The claim arose from a payment bond taken out by a subcontractor on a project on which Bird Construction was the contractor and Valard Construction was a sub-subcontractor. In the payment bond, Bird Construction was shown as the “obligee” and “trustee”. Valard said that it was not aware of the existence of the bond until after the time for filing a claim under the bond expired. Valard sued Bird for its failure to notify it of the existence of the bond.
The trial judge and the majority of the Alberta Court of Appeal held that Bird was not obliged to give notice to the sub-subcontractors of the existence of a payment bond applicable to the project. In a judgment of 183 paragraphs, the dissenting appellate judge held that because the contractor is designated in the bond as a trustee, the contractor owed a fiduciary duty to the sub-subcontractors which included the obligation to notify them of the existence of the bond.
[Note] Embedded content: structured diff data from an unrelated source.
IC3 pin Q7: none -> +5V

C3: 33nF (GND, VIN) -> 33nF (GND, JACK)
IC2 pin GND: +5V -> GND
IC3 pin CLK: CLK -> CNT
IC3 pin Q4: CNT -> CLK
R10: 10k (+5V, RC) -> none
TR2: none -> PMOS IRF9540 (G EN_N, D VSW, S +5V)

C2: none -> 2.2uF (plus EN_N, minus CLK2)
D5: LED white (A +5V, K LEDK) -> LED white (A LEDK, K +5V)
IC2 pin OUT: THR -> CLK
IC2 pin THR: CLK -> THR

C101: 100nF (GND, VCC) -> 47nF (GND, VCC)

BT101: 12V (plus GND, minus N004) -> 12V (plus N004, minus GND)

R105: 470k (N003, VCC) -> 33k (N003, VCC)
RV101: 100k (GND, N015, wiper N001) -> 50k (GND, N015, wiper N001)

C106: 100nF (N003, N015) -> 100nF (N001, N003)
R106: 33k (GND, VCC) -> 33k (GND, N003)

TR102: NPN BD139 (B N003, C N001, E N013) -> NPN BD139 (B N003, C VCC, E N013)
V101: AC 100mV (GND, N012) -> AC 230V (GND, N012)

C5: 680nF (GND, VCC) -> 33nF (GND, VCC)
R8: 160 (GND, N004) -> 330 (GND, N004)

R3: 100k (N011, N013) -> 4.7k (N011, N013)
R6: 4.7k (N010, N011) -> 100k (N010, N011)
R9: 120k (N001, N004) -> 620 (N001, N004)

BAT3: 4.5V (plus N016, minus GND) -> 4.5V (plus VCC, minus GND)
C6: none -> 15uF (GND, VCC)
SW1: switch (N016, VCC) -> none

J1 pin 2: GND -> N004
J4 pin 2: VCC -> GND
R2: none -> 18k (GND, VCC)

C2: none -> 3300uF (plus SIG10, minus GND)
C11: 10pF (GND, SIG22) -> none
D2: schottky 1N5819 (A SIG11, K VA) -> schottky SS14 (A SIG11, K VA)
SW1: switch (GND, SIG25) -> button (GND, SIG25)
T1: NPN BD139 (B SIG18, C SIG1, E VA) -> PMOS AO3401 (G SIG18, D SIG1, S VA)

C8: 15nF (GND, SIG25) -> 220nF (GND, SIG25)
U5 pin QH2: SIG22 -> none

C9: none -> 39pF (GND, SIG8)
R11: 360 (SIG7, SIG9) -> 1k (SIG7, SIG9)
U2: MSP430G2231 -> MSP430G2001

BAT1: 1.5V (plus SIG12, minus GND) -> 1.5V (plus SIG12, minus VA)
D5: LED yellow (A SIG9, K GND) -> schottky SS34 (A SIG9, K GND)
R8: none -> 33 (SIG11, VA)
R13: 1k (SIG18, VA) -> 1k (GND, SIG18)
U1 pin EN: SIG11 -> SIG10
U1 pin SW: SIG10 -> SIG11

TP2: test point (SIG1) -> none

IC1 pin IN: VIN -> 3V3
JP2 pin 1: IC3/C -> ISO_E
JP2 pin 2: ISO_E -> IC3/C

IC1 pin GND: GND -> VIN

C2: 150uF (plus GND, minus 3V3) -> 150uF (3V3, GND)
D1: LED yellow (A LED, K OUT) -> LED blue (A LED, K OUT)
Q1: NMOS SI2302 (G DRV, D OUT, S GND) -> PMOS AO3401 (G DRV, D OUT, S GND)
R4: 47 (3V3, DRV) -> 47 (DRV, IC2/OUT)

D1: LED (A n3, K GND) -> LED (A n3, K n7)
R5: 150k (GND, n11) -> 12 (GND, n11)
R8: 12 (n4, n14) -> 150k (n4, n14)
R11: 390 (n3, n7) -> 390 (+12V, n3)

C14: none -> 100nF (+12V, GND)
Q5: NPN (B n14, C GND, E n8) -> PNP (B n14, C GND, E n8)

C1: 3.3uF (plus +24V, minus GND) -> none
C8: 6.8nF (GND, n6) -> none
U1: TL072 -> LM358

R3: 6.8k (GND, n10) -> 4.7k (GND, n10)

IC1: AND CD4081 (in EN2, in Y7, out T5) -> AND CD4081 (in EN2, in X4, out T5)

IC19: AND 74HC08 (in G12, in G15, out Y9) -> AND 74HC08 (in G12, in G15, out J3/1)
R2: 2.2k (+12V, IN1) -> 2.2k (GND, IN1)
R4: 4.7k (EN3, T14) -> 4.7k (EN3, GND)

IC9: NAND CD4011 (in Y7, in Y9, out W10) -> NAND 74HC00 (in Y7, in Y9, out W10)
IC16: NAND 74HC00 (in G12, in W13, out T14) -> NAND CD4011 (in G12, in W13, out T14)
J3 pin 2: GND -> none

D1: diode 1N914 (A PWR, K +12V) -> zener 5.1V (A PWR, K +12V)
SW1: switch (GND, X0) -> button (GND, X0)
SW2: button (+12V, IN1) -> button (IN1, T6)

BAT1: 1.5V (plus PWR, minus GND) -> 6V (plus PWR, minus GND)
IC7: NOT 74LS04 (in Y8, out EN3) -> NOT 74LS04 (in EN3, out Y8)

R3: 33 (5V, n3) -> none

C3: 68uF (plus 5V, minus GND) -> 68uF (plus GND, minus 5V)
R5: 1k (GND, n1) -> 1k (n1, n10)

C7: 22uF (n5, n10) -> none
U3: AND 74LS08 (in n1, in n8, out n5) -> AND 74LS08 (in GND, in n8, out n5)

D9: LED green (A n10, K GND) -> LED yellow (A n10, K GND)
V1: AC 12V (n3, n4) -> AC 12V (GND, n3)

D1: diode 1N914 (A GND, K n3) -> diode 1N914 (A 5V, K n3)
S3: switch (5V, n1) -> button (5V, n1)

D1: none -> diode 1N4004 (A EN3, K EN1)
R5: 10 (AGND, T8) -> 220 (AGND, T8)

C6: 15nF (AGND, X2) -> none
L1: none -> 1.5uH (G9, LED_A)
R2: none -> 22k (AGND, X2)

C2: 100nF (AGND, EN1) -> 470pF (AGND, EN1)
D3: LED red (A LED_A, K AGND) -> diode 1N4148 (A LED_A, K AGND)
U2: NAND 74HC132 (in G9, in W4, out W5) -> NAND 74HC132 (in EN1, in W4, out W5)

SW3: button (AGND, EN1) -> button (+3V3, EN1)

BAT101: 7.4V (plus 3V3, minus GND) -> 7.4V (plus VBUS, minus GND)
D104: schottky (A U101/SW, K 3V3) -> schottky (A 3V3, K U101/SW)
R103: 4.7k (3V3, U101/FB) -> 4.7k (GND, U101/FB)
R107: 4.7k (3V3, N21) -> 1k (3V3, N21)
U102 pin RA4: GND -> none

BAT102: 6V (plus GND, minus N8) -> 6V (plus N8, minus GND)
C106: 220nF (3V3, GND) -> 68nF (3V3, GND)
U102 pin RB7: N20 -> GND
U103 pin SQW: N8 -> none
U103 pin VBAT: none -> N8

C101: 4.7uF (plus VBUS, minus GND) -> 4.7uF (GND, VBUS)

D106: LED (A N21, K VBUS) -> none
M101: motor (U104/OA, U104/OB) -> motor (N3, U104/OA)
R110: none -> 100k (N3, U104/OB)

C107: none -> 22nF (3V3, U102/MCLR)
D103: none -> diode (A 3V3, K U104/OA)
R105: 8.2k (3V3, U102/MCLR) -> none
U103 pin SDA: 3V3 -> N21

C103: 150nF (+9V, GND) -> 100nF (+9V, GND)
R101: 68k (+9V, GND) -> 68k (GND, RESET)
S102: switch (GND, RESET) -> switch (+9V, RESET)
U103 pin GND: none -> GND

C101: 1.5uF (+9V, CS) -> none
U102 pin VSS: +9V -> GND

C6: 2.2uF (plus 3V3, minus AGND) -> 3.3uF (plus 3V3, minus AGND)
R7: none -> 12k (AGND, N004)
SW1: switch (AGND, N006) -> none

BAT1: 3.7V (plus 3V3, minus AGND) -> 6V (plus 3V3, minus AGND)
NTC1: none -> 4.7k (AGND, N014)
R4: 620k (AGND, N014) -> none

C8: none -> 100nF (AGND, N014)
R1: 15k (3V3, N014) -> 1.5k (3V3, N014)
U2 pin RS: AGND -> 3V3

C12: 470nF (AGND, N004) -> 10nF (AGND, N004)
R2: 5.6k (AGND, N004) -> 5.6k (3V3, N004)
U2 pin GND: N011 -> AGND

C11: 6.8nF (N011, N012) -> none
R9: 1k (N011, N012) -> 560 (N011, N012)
The payment bond was in a CCDC format and provided, in part, as follows:
The Principal [the subcontractor] and the Surety, hereby jointly and severally agree with the Obligee, as Trustee, [Bird] that every Claimant who has not been paid as provided for under the terms of its contract with the Principal, before the expiration of a period of ninety (90) days after the date on which the last of such Claimant’s work or labour was done or performed or materials were furnished by such Claimant, may as a beneficiary of the trust herein provided for, sue on this Bond, prosecute the suit to final judgment for such sum or sums as may be justly due to such Claimant under the terms of its contract with the Principal and have execution thereon. Provided that the Obligee is not obliged to do or take any act, action or proceeding against the Surety on behalf of the Claimants, or any of them, to enforce the provisions of this Bond. If any act, action or proceeding is taken either in the name of the Obligee or by joining the Obligee as a party to such proceeding, then such act, action or proceeding, shall be taken on the understanding and basis that the Claimants, or any of them, who take such act, action or proceeding shall indemnify and save harmless the Obligee against all costs, charges and expenses or liabilities incurred thereon and any loss or damage resulting to the Obligee by reason thereof. Provided still further that, subject to the foregoing terms and conditions, the Claimants, or any of them may use the name of the Obligee to sue on and enforce the provisions of this Bond. (underlining and square bracketed added)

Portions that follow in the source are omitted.